Determinist Contention Window Algorithm for IEEE 802.11

Abstract

With the widespread IEEE 802.11 networks use, strong needs to enhance quality of service (QoS) has appeared. The IEEE 802.11 medium access control (MAC) protocol provides a contention-based distributed channel access mechanism that allow for wireless medium sharing. This protocol involves a significant collision rate as the network gets fairly loaded. Although the contention window (CW) is doubled after each collision, active stations may randomly select a backoff timer value smaller than the preceding one. This is obviously sub-optimal since the backoff values should rather increase after each collision in order to further space between successive transmissions and thus absorbing the growing contending flows. In this paper, we propose a novel backoff mechanism, namely "determinist contention window algorithm" (DCWA), which further separates between the different backoff ranges associated to the different contention stages.

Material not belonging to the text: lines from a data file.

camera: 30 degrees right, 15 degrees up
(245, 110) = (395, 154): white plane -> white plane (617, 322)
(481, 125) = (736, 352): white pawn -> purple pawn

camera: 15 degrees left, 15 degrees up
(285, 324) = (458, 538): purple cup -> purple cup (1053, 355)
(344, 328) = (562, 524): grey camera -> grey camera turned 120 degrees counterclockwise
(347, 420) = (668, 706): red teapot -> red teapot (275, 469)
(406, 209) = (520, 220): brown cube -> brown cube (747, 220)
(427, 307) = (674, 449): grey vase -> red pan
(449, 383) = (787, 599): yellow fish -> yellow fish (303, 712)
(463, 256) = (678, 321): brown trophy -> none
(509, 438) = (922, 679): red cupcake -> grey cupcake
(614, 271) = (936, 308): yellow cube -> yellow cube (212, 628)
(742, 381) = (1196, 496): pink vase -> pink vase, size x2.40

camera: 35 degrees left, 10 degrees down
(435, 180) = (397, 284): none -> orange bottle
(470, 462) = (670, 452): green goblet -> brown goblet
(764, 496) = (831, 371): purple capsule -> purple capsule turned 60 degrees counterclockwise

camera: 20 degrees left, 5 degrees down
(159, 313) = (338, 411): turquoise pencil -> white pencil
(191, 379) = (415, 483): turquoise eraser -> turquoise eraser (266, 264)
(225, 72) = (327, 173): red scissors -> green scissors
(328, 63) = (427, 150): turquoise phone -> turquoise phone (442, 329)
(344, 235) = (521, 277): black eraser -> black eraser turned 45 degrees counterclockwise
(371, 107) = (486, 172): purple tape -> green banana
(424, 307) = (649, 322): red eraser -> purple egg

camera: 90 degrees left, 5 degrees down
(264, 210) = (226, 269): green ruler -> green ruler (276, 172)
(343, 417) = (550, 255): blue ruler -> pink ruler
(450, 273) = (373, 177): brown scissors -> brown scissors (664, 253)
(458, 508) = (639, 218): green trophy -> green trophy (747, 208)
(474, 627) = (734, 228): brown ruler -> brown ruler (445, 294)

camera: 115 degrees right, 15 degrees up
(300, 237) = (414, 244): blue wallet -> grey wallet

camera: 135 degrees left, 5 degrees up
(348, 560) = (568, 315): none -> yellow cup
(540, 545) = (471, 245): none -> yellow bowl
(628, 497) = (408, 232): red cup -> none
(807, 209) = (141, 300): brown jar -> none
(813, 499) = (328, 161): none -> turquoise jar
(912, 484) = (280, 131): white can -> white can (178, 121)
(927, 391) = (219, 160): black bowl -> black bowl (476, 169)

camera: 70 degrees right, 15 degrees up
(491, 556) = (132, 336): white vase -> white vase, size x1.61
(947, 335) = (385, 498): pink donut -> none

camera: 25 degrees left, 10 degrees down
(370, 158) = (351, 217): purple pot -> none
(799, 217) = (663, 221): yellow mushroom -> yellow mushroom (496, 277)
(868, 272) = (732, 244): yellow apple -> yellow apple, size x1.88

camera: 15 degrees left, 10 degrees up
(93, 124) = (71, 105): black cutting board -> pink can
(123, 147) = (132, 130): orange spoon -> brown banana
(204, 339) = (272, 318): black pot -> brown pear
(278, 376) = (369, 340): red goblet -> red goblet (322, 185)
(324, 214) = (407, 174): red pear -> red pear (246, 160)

Instead of just doubling the upper bound of the CW, DCWA increases both backoff range bounds (i.e., upper and lower bounds). On the other hand, after each successful transmission the backoff range is readjusted by taking into account current network load and past history. Simulation results show that DCWA outperforms both the distributed coordination function (DCF) and the slow decrease (SD) scheme in terms of responsiveness to network load fluctuations, network utilization, and fairness among active stations.